AOS grew from a ministry of the Annunciation Cathedral of Houston thanks to the vision of Fr. Nicholas Triantafilou, its dean in the 1970s and much of the ‘80s, and the dedication and sacrifice of parishioners. It is now an independent institution spiritually affiliated with that parish.
Nicolakis explained that the term “digital citizenship” has largely replaced the term “internet safety,” and said his talks emphasize “being a responsible Christian citizen in the digital age.”
Nicolakis spent an entire day at AOS conducting a variety of presentations and workshops for parents, administrators, teachers, and students. Well over 100 parents, administrators and teachers attended the 8 a.m. session. Citing statistics, especially pertaining to interactive media, he equipped parents with knowledge of the impact digital lifestyles have on children.
He also talked about tools parents can use to manage the digital world at home. Cisco’s OpenDNS and Disney’s “Circle” are simple and effective tools families can use to protect their home against pornography, gambling, and predators. These tools also give parents information about social media use so that they can set appropriate boundaries for their children.
Nicolakis has been lecturing nationally for 12 years on the topic of Internet safety and digital citizenship. His expertise led to a joint initiative –www.FaithAndSafety.org– between the U.S. Conference of Catholic Bishops and the Archdiocese.
The Faith and Safety initiative has been supported, in part, through the funding of Leadership 100. Bouchoutsos said “The information Theo gave us a few years ago was so important for me [as a mother]. The presentations began a very healthy discussion and prompted school administrators to assess their systems more carefully. I implemented a lot of his recommendations at home.”

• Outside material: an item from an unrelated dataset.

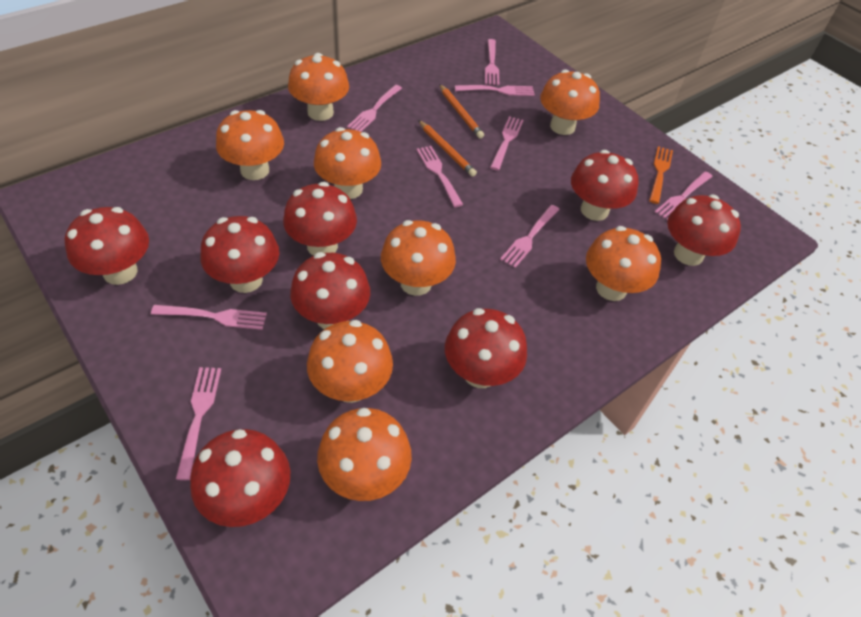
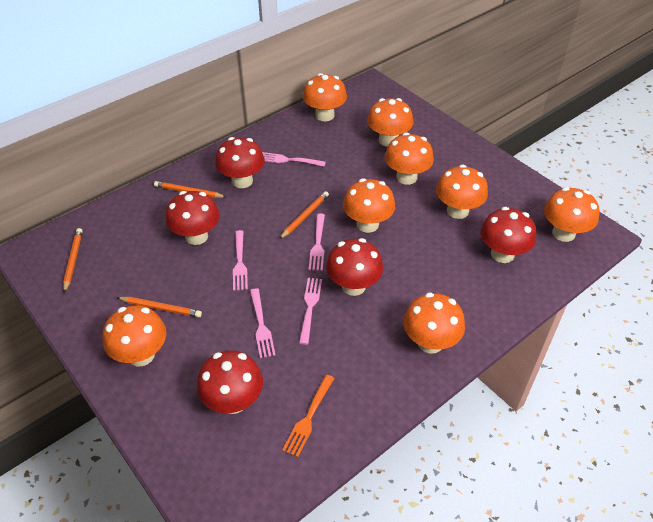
orange pencil: 2 -> 4
pink fork: 9 -> 5
red mushroom: 8 -> 5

Unprecedented Power for Kids
During his AOS visit, Nicolakis also addressed 300 middle school students according to Head of School Clint DuBose, who expressed his deep appreciation for the presentation.
AOS told the children Nicolakis was going to give them “a lifelong challenge of changing the world based on Orthodox Christian values.” Did he ever? As a seminary graduate, he knows the teaching power of images and narratives.
“We live in an age where superheroes permeate our landscape as never before. I use the story of Spiderman with kids as a way for them to understand the power of tech.” he said.
He seized on the theme that accompanies Spiderman’s—and every superhero’s— story, “with great power comes great responsibility.”
“I tell the kids they are modern–day superheroes. And it’s true. The power in their hands, whether it’s a mobile phone or a keyboard, it gives them capabilities and thus responsibilities no other generation in human history has had.”
The students gave him their rapt attention as he explained that, “With a single key stroke you can effect change – positive or negative – and make a difference changing the world. With that power comes a responsibility, a Christian responsibility, where not only your actions but your inaction, being a bystander, can have consequences.” As he ended his talk, the entire student body rose for a standing ovation. Afterwards one student came up to him and said, “You really moved my heart with your talk today.”
Thalia Gazis an AOS teacher and parents commented, “The kids still remember his Spiderman talk from three years ago. You have no idea what an impact it made on these kids.”
The validation from parents and students was heartwarming, especially given that AOS is one of the premier private schools in the country. “The AOS community has always been an inspiration to me,” Nicolakis said.
“The commitment by the administration and the parents to raise these amazing kids in an Orthodox Christian–centered environment is unbelievable. You see it in everything they do. Where else do you get 100 parents attending a lecture at 8 a.m. on a work day?”